XPS spectra are further displayed in Fig. 2a–c. The spectra for the CuxS@MoS2 heterostructures are compared to a control sample prepared by transferring a pre-grown MoS2 monolayer onto CuxS nanocrystals (represented as CuxS/MoS2 hereafter). Details about the MoS2 transfer can be found in Fig. S2 (ESI). The Mo and S spectra are generally consistent for both samples. The Mo 3d peaks at 233.11 eV and 229.92 eV correspond to the 3d5/2 and 3d3/2 doublets (Fig. 2a), while the S 2p peak can be deconvoluted into two peaks at 163.91 eV and 162.73 eV (Fig. 2b), which can be assigned to the 2p1/2 and 2p3/2 orbitals, respectively.24,25 The peaks for metallic Mo or MoOx are insignificant, suggesting high quality MoS2 layers on both products. The CuxS@MoS2 heterostructures present Cu 2p peaks at 952.32 eV (2p1/2) and 932.45 eV (2p3/2), which are consistent with the peak location of copper sulfides.26 However, the intensities of the Cu peaks are weaker compared with the Mo and S peaks, due to the encapsulation of the MoS2 layers. It is worth noting that peaks representing CuSO4 are also observed on the transferred samples, probably due to the inevitable surface oxidation of CuxS in air, which indicates that MoS2 encapsulation leads to improved air stability of the nanocrystals and serves as an additional highlight of this geometry.

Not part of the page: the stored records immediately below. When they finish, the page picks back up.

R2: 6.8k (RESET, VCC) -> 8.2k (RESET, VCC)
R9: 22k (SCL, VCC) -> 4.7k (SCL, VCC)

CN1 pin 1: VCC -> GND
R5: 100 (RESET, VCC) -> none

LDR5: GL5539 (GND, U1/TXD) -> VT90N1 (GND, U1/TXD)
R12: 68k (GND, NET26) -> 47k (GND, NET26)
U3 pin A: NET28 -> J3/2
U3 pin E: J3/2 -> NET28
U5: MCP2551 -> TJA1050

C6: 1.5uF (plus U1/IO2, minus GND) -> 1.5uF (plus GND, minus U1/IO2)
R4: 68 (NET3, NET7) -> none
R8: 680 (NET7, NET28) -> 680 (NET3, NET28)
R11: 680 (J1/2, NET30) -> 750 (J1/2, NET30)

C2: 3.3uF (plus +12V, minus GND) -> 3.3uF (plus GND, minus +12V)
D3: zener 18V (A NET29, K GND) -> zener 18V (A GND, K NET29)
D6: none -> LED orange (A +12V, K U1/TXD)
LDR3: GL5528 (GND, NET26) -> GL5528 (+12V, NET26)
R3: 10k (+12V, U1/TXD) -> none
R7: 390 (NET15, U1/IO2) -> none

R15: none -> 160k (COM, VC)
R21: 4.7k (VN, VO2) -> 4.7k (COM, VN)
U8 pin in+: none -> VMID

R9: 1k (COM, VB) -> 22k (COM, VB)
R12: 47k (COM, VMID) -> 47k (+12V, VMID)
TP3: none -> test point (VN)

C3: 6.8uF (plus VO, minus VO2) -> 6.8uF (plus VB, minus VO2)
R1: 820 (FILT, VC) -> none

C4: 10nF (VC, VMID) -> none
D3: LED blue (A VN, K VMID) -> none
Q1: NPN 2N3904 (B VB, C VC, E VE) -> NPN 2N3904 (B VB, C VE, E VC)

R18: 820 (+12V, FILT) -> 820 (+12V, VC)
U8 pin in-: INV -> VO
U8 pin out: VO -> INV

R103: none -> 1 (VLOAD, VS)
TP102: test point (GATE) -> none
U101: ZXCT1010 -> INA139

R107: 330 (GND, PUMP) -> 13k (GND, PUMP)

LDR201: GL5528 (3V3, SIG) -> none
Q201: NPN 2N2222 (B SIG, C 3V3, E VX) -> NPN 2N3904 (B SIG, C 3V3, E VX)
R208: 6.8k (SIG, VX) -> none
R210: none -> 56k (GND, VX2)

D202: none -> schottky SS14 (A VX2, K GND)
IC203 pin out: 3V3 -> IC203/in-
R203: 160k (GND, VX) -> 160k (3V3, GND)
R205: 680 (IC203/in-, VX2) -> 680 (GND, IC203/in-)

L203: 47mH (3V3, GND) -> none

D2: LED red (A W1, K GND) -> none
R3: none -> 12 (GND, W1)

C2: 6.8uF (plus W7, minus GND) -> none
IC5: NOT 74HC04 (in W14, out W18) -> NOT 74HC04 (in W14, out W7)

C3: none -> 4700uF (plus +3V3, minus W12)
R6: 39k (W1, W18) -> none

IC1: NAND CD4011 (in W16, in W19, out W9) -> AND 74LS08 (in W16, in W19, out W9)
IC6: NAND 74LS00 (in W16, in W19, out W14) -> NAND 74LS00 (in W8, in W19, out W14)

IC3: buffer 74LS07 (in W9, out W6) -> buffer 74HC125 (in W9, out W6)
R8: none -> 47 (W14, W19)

image file: c8mh00809d-f2.tif
Fig. 2 Spectroscopic characterization. (a–c) XPS spectra of (a) Mo 3d, (b) S 2p and (c) Cu 2p for the CuxS@MoS2 heterostructures and conventional MoS2 monolayer transferred onto CuxS nanocrystals. (d) Raman and (e) photoluminescence spectra of (1) monolayer MoS2 inside the dotted lines in Fig. 1c, (2) conventional MoS2 monolayer transferred onto CuxS nanocrystals and (3) CuxS@MoS2 heterostructures.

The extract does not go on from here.